Epithets are used in association with certain words in Japanese waka poetry

lit. 'pillow words' (枕詞, Makurakotoba) are figures of speech used in Japanese waka poetry in association with certain words. The set phrase can be thought of as a "pillow" for the noun or verb it describes, although the actual etymology is not fully known. It can also describe associations and allusions to older poems (see honkadori).

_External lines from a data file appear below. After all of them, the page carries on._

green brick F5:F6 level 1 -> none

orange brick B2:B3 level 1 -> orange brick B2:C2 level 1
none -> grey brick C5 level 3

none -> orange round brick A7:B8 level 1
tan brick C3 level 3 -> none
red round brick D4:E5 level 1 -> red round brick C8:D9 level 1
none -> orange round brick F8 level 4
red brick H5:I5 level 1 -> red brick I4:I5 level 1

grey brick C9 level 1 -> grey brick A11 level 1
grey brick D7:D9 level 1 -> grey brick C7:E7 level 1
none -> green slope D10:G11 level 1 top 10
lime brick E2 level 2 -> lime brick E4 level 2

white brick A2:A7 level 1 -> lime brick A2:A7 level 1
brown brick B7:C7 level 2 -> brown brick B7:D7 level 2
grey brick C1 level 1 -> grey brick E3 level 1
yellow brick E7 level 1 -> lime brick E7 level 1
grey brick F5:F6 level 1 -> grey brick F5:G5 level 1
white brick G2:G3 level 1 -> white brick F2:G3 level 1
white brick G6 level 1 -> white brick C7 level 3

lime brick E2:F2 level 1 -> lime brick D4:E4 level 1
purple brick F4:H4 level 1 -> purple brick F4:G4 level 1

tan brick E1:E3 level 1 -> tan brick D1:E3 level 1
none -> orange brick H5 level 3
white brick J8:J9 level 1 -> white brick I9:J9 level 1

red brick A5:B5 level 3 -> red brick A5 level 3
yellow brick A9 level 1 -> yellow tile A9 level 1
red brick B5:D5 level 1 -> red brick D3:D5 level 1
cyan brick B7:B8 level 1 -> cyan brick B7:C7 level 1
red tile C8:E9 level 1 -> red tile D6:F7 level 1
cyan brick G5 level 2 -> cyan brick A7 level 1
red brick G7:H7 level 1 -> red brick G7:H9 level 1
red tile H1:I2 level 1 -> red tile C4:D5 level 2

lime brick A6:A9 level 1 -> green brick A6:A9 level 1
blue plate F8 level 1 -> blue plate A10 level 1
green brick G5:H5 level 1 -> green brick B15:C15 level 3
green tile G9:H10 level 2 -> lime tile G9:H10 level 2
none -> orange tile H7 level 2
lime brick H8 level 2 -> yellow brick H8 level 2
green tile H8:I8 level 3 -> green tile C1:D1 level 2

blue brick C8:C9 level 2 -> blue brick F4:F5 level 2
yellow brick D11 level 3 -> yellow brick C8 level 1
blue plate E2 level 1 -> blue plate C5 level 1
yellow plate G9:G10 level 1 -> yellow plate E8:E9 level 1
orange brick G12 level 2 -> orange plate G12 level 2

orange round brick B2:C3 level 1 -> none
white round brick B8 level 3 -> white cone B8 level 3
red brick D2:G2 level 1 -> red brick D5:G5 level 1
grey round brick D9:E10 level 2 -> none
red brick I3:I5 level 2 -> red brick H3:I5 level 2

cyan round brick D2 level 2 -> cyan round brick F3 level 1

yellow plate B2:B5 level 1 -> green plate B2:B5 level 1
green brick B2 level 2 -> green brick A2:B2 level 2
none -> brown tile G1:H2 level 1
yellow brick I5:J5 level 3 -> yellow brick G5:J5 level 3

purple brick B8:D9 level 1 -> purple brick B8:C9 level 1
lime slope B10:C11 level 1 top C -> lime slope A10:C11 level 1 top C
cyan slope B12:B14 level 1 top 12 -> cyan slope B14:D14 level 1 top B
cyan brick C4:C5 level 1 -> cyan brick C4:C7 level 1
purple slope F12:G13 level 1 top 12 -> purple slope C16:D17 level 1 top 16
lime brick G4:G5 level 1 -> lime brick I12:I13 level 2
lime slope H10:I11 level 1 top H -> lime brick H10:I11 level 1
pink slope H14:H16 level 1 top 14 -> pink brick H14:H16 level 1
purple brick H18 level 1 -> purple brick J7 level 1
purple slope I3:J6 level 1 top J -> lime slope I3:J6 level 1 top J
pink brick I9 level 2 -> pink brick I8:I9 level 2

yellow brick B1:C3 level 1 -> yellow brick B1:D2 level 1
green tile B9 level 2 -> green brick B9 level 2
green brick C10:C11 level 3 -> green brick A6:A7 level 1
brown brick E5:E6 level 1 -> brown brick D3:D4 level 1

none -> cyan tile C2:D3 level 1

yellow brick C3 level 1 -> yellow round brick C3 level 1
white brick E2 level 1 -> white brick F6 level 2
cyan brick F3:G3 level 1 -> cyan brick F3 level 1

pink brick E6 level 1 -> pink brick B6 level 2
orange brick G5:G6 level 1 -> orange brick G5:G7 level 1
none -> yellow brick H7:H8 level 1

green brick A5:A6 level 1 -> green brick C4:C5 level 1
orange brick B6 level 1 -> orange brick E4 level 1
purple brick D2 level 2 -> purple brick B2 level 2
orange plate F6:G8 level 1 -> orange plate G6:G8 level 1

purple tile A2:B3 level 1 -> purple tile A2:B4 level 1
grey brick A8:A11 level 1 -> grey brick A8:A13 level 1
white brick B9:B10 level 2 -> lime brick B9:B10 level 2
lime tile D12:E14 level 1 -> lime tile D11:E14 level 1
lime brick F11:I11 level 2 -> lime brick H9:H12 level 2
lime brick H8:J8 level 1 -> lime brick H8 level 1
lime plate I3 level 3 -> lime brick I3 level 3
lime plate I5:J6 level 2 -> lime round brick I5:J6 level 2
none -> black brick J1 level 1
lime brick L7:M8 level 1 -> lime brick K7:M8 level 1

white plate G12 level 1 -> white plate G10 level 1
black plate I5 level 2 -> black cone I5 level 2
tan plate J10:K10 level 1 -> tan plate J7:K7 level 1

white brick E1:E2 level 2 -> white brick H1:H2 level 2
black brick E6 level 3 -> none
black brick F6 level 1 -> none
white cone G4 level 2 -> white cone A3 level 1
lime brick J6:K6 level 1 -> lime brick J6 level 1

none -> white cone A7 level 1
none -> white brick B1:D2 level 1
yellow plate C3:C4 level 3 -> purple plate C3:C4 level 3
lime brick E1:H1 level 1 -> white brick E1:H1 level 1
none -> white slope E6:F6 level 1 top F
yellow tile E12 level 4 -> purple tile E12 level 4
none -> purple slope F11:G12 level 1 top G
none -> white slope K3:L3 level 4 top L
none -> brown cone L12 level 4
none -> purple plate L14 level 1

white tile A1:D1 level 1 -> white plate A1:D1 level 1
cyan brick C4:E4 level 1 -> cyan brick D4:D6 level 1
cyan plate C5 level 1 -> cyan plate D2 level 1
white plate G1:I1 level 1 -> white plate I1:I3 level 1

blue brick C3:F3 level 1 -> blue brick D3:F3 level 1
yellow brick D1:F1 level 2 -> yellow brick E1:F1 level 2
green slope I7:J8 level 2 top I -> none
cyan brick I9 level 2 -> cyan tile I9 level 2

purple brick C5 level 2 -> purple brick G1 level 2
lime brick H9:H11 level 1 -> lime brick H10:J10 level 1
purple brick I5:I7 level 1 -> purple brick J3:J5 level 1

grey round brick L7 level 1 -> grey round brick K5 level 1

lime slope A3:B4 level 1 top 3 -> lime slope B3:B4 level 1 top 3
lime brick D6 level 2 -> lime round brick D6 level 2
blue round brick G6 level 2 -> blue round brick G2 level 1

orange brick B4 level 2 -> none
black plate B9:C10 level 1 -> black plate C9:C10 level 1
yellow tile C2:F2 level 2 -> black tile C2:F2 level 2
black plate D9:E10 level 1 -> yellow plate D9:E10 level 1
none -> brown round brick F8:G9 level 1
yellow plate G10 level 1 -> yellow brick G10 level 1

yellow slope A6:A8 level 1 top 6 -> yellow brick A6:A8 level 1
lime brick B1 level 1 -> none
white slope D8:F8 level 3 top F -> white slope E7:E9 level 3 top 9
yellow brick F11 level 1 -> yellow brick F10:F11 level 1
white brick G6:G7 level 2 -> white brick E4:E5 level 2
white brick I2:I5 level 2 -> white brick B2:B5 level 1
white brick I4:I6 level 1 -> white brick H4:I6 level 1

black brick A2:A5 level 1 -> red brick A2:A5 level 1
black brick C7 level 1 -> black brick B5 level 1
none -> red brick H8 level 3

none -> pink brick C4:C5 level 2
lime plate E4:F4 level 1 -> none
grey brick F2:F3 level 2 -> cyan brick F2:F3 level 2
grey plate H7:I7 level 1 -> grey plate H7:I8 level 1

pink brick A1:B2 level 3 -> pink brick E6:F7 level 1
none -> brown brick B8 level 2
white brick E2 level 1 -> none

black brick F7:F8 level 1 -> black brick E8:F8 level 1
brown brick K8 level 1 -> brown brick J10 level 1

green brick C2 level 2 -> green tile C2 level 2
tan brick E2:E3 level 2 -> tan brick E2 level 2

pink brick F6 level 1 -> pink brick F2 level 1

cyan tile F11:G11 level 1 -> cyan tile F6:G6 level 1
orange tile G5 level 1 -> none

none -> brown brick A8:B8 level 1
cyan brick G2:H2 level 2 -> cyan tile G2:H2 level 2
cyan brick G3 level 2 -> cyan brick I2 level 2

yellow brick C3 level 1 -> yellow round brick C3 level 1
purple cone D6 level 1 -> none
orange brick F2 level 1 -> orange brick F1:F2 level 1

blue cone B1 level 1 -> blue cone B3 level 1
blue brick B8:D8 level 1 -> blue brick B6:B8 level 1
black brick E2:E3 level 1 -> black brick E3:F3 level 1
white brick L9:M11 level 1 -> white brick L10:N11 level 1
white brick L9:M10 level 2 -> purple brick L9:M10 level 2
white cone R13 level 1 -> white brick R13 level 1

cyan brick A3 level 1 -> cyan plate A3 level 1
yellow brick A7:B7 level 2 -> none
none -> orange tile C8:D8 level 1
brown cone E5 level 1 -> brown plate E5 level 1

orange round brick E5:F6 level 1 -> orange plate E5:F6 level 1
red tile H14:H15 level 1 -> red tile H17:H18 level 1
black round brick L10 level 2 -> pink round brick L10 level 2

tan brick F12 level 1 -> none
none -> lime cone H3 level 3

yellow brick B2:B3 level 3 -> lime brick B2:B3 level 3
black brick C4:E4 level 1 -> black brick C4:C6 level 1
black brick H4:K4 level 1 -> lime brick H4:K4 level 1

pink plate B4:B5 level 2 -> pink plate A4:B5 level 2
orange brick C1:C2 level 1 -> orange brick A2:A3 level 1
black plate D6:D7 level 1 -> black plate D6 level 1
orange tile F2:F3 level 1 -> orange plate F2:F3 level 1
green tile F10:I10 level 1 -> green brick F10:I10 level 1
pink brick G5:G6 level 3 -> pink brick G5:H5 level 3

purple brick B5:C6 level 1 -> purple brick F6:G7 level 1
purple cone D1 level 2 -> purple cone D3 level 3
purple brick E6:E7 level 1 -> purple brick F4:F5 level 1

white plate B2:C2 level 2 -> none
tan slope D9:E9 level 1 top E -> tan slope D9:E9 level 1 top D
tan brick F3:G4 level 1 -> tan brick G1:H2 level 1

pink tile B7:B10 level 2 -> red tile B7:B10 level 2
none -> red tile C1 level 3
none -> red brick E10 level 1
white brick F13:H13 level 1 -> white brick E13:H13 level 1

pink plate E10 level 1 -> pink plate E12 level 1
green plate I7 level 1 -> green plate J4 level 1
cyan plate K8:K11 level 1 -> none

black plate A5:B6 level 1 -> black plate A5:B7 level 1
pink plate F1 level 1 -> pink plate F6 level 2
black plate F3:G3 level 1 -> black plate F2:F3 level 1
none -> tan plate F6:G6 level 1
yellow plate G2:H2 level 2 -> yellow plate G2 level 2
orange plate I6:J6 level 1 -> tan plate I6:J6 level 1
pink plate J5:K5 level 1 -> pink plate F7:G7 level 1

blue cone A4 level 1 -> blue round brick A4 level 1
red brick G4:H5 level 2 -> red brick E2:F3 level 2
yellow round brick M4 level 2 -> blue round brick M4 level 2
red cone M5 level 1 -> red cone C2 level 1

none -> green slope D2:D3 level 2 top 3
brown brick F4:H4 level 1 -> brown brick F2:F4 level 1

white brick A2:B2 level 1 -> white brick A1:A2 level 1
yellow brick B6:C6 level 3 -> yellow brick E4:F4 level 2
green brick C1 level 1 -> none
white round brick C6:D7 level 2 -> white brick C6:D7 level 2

Many have lost their original meaning but are still used. They are not to be confused with utamakura ("poem pillow"), which are a category of poetic words used to add greater mystery and depth to poems. Makurakotoba are present in the Kojiki, one of Japan's earliest chronicles.

== History and usage ==
Makurakotoba are most familiar to modern readers in the Man'yōshū, and when they are included in later poetry, it is to make allusions to poems in the Man'yōshū. The exact origin of makurakotoba remains contested to this day, though both the Kojiki and the Nihon Shoki, two of Japan's earliest chronicles, use it as a literary technique.

In terms of usage, makurakotoba are often used at the beginning of a poem. The jokotoba is a similar figure of speech used in Man'yōshū poetry, used to introduce a poem. In fact, the 17th-century Buddhist priest and scholar Keichū wrote that "if one says jokotoba, one speaks of long makurakotoba" in his Man'yō-taishōki. Japanese scholar Shinobu Orikuchi also echoes this statement, claiming that makurakotoba are jokotoba that have been compressed.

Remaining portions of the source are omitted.